Business Day” means any day other than a day on which commercial banks in The City of New York are required or authorized by law to be closed.

Closing Price” means, with respect to a security on any day, the last sale price, regular way, or in case no such sale takes place on such day, the average of the closing bid and asked prices, regular way, in either case as reported in the principal consolidated transaction reporting system with respect to securities listed or admitted to trading on The New York Stock Exchange, Inc. or, if such security is not listed or admitted to trading on such exchange, as reported in the principal consolidated transaction reporting system with respect to securities listed on the principal national securities exchange on which the security is listed or admitted to trading or, if the security is not listed or admitted to trading on any national securities exchange, the last quoted sale price or, if not so quoted, the average of the high bid and low asked prices in the over-the-counter market, as reported by the National Association of Securities Dealers, Inc.

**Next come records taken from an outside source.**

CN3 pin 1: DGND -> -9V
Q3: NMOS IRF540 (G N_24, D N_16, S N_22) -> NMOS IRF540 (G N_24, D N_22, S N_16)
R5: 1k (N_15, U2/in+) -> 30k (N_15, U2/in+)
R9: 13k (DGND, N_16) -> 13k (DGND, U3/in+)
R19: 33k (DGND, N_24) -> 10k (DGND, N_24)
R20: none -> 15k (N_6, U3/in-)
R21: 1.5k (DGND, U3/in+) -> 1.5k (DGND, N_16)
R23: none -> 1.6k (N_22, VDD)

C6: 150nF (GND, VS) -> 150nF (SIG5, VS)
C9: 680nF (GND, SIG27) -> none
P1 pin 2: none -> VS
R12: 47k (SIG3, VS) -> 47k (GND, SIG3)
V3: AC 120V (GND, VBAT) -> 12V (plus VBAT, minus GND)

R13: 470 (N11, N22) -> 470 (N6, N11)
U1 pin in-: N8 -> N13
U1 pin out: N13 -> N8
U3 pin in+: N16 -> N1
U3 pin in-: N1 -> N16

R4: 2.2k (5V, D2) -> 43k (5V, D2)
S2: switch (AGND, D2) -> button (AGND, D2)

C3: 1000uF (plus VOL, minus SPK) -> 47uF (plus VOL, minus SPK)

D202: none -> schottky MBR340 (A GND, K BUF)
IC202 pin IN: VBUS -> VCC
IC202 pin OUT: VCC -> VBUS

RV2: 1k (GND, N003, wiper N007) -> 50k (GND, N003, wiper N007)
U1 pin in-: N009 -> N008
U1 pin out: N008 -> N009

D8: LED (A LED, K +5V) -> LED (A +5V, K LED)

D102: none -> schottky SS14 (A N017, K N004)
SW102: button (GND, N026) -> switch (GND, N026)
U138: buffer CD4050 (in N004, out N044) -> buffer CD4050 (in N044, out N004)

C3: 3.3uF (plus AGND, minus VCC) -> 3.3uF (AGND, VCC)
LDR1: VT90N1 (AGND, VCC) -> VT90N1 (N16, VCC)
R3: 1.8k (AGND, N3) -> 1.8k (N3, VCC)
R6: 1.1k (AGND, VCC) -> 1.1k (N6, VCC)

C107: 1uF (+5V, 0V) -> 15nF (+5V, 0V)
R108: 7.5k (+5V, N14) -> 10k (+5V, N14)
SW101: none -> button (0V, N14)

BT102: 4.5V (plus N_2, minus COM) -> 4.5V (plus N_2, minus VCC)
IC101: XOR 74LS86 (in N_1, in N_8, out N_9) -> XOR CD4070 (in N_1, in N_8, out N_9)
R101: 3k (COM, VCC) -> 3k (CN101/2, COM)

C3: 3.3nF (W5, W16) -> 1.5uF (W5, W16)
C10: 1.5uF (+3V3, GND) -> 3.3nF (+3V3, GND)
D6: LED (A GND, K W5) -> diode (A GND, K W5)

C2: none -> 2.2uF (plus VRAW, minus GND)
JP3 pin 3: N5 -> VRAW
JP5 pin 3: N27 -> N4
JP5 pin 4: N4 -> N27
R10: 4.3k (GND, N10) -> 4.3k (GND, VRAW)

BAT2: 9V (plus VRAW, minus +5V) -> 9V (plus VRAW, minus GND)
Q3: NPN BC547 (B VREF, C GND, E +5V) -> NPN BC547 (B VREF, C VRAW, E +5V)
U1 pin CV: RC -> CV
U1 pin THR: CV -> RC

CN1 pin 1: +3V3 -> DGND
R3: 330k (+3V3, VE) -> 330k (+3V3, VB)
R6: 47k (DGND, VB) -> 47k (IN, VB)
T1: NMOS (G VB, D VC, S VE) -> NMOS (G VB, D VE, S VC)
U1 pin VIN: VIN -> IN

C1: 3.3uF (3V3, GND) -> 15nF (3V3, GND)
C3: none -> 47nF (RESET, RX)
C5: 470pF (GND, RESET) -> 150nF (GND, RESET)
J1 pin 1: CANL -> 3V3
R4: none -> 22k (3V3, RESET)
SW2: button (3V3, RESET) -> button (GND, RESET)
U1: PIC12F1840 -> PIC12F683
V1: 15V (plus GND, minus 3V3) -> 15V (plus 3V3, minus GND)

Automated Quotations System or such other system then in use, or, if on any such date such security is not quoted by any such organization, the average of the closing bid and asked prices as furnished by a professional market maker making a market in the security selected in good faith by the Board of Directors. If the security is not publicly held or so listed or publicly traded, “Closing Price” means the Fair Market Value of such security.

Control” means, with respect to a Person or Group, either of the following:

(a) ownership by such Person or Group of Votes entitling it to exercise in the aggregate more than 35% of the Voting Power of the entity in question; or

(b) possession by such Person or Group of the power, directly or indirectly, (i) to elect a majority of the board of directors (or equivalent governing body) of the entity in question, or (ii) to direct or cause the direction of the management and policies of or with respect to the entity in question, whether through ownership of securities, by contract or otherwise.

Exchange Act” means the Securities Exchange Act of 1934, as amended.

Fair Market Value” means, with respect to any asset, shares or other property, the cash price at which a willing seller would sell and a willing buyer would buy such asset, shares or other property in an arm’s-length negotiated transaction without undue time restraints, as determined in good faith by a majority of the Independent Directors.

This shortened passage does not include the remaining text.